That is the claim that makes this Shawn Ryan Show clip more than another veteran’s campfire story with better microphones. Meyer is describing a military assignment that sounds less like a job posting than an invitation to disappear into a footnote: sign here, stop talking, go into Laos and Cambodia, maybe come back.

Oh, you can’t talk about it for 20 years. If you talk about anything or take any pictures, you could be prosecuted federally.

John Stryker Meyer, on the episode 1:20

Meyer, better known as Tilt, is not some guy retrofitting his youth into a Tom Clancy paperback. He was a Green Beret in the Military Assistance Command, Vietnam, Studies and Observations Group, the covert unit whose job was to do the thing polite briefings often pretended was not happening: cross the fence into Laos and Cambodia during the Vietnam War. The phrase “secret war” gets abused now by everyone with a Substack and a ring light. Here, it meant actual target boxes on maps, actual classified briefings, and actual Americans operating in countries that made Washington’s public story much more complicated.

Welcome to the secret war. This is top secret. And your reports go directly to the White House.

John Stryker Meyer, on the episode 1:51

The NDA is the least cinematic part, which is why it sticks

The temptation is to treat the White House line like a grenade pin pulled on camera. Did every report Meyer wrote land on a presidential desk next to the breakfast toast? Almost certainly not in that literal, cinematic way. Military reporting moves through channels, and “to the White House” can mean into the national security machinery rather than into the president’s own hand. But that caveat does not deflate the story. It actually makes it more chilling.

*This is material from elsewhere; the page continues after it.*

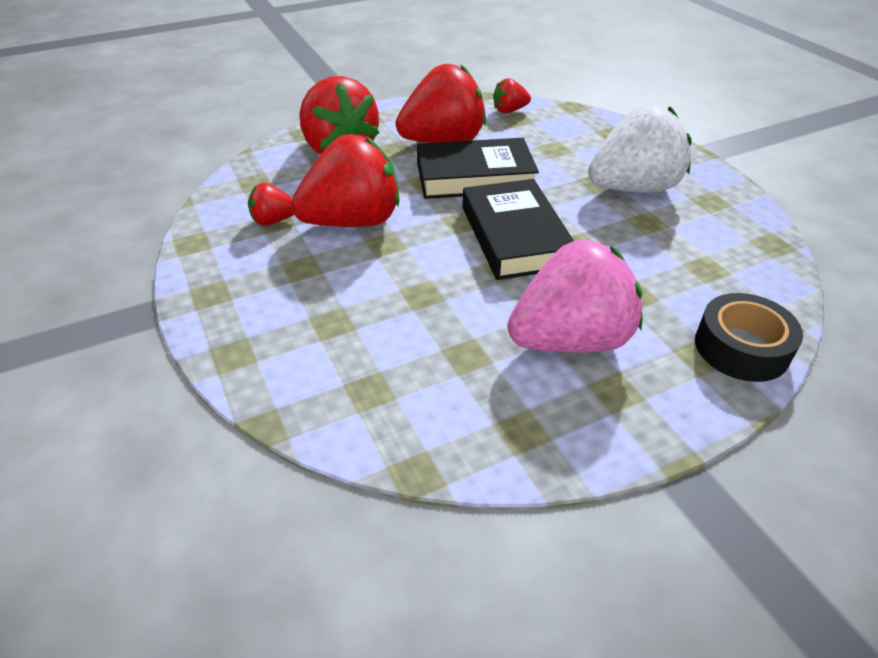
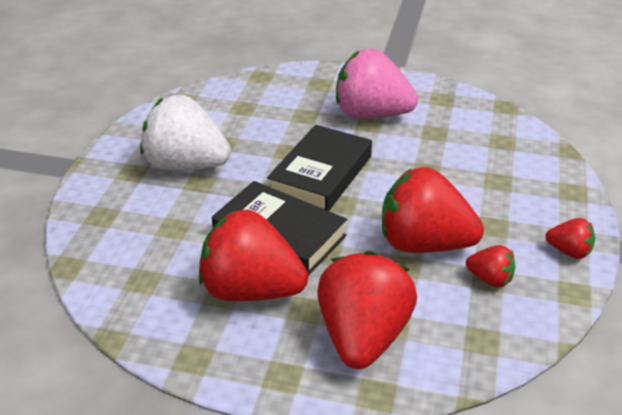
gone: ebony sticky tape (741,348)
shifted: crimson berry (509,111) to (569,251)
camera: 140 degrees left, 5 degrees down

What Meyer is describing is the psychology of compartmentalized war. The sergeant major does not need to explain geopolitics. He needs the room to understand two things: the mission is illegal-looking enough to require silence, and important enough that the men in power want the paperwork. That is a very specific kind of fear. Not the fear of being shot. The fear of surviving and still not being allowed to tell anyone what happened.

On that front, Meyer’s story is convincing. His details have the ugly texture of memory rather than the smoothness of legend: the curtains over the map, the pens being put away, the South Vietnamese H-34 Kingbee helicopter with the pilot above them, the new guy seeing another recon team climb aboard and vanish from his life almost immediately. War stories often inflate toward glory. This one keeps shrinking the room.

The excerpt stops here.